Seed capital: Agrifood giants stalk the city of steel

Seed capital Hamilton

The control room for production at World Energy’s biodiesel plant on Wentworth Street North – John Rennison,The Hamilton Spectator

Plant-based plants create billion-dollar economic harvest for Hamilton

Leonardo DiCaprio and the brains behind Bunge’s Hamilton operation hit the jackpot when shares of Beyond Meat surged in the spring.

They were among early investors in the company whose stock roared past its $25-a-share IPO price in May to the current $160 range. Grain and oilseed handler Bunge reported a $135 million spike from the plant-based play in its second quarter results.

The late-August announcement that KFC is making a chickenless wing with Beyond Meat turned the heat up a little more on a nonmeat sector whose growth has attracted the attention of meat makers like Maple Leaf Foods.

The milestone for plant-based food producers makes this a good moment to go in for a close-up on the giant agrifood players on the harbour — from sugar and flour mills at Pier 10 tucked in behind the Collective Arts brewery to the grain silos along Eastport Blvd. that obscure the view of steel factories from the QEW.
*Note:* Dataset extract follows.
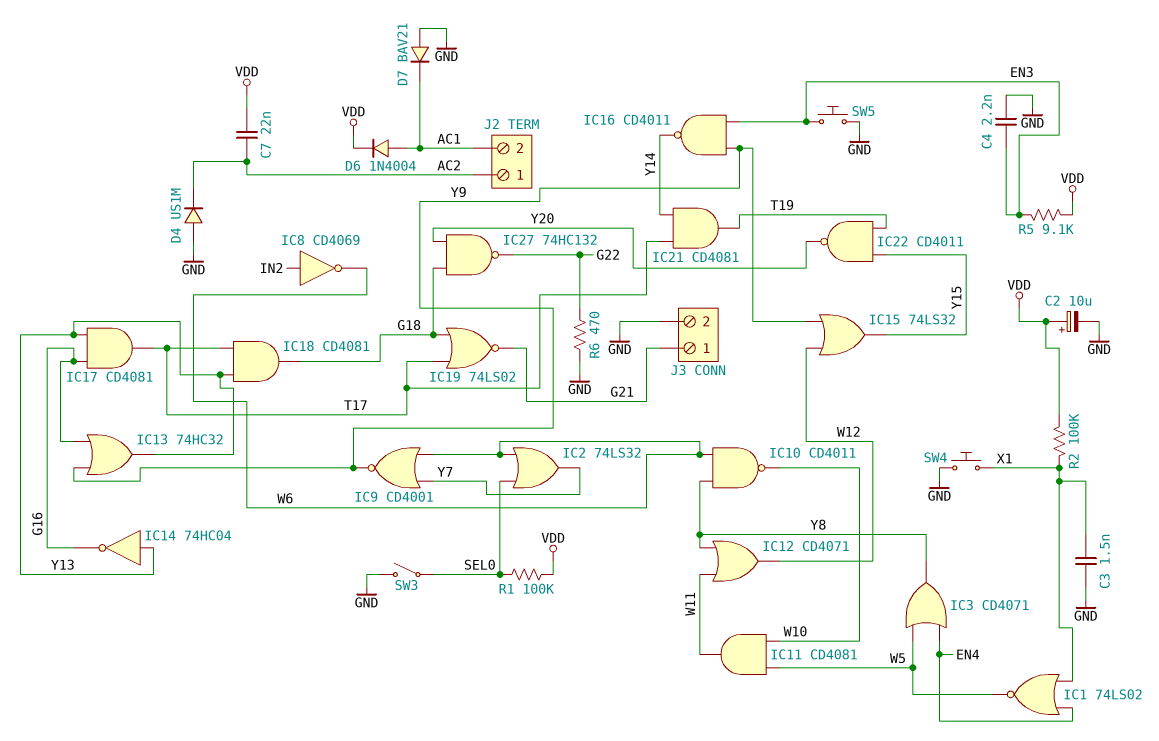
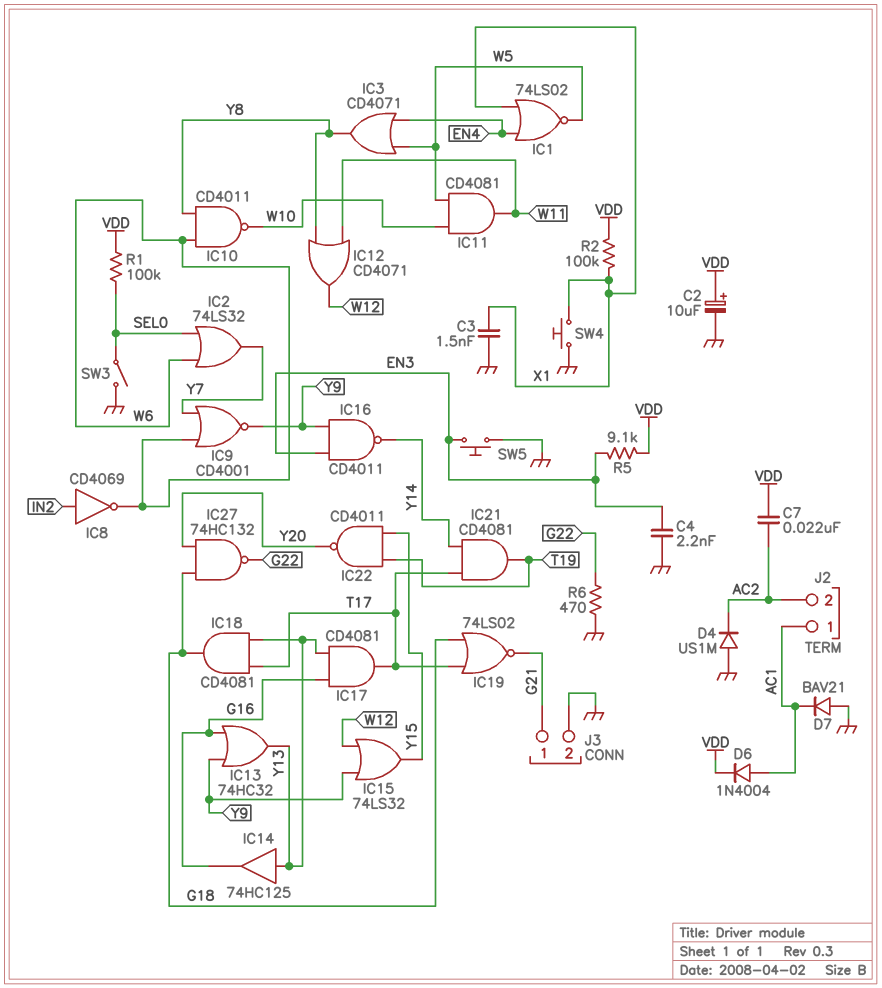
IC14: NOT 74HC04 (in Y13, out G16) -> buffer 74HC125 (in Y13, out G16)
J2 pin 1: AC2 -> AC1
J2 pin 2: AC1 -> AC2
The $200 million invested into these facilities in the past decade and the 3 million metric tonnes of soybeans, corn, wheat and other commodities shipped annually — a third of the port’s cargo — has created a billion-dollar agrifood sector that is chasing down steel as the city’s second-largest economic driver.

Parrish & Heimbecker — Century-old P&H arrived in Hamilton a decade ago and built 60,000 tonnes of storage space in two large domes and a flour mill, the province’s first in 75 years. An expansion is underway to double milling at the Hamilton operation, part of the private Winnipeg company’s network of 60 grain terminals and mills across Canada. Total invested in Hamilton: $140 million.

The current activity on the pier contrasts with the former tenants — 1920s-era brick sheds that occasionally served as a movie shoot location back when Russell Crowe starred in movies such as Cinderella Man.

Sucro Sourcing — The sugar refinery opened on Ferguson North alongside P&H in early 2019 with a $10 million storage and processing facility. Through operations in Florida, Mexico and Trinidad and Hamilton, Sucro supplies food and energy producers.

Bunge — The location at Pier 11 dates back to 1946 as Canada Vegetable Oil Products. Bunge took over the oilseed crushing operation in 2004 and expanded to the south side of Burlington Street in 2008 with a $60-million edible oil refinery. The two-hundred-year-old company based in St. Louis operates in 40 countries with divisions that extend from handling and milling of grains to sugar, fertilizer and bioenergy.

Sylvite Agri-Svc — The fertilizer handler built its $5 million location on Pier 12 in 2012.

G3 — The company operates 20 Canadian grain handling depots. It is jointly held by Bunge and the Saudi Agricultural and Livestock Investment Co. and was formed as a successor to the Canada Wheat Board when it was privatized in 2003. The $50 million grain handling operation on Pier 26 was built in 2017. The 50,000 tonne storage unit alongside the QEW at Eastport Blvd. provides rail, marine loading with the capability of handling up to 400 trucks a day.

Richardson — The private Winnipeg-based company’s operations are spread out across Canada, the U.S. and Britain. In 1998, it built its Hamilton grain-handling terminal at Pier 25 on Eastport Blvd. and expanded it with $5-million upgrade. The 160-year-old company started on a wharf in Kingston, Ont. arranging grain shipments through sailing ships whose captains acted as grain agents.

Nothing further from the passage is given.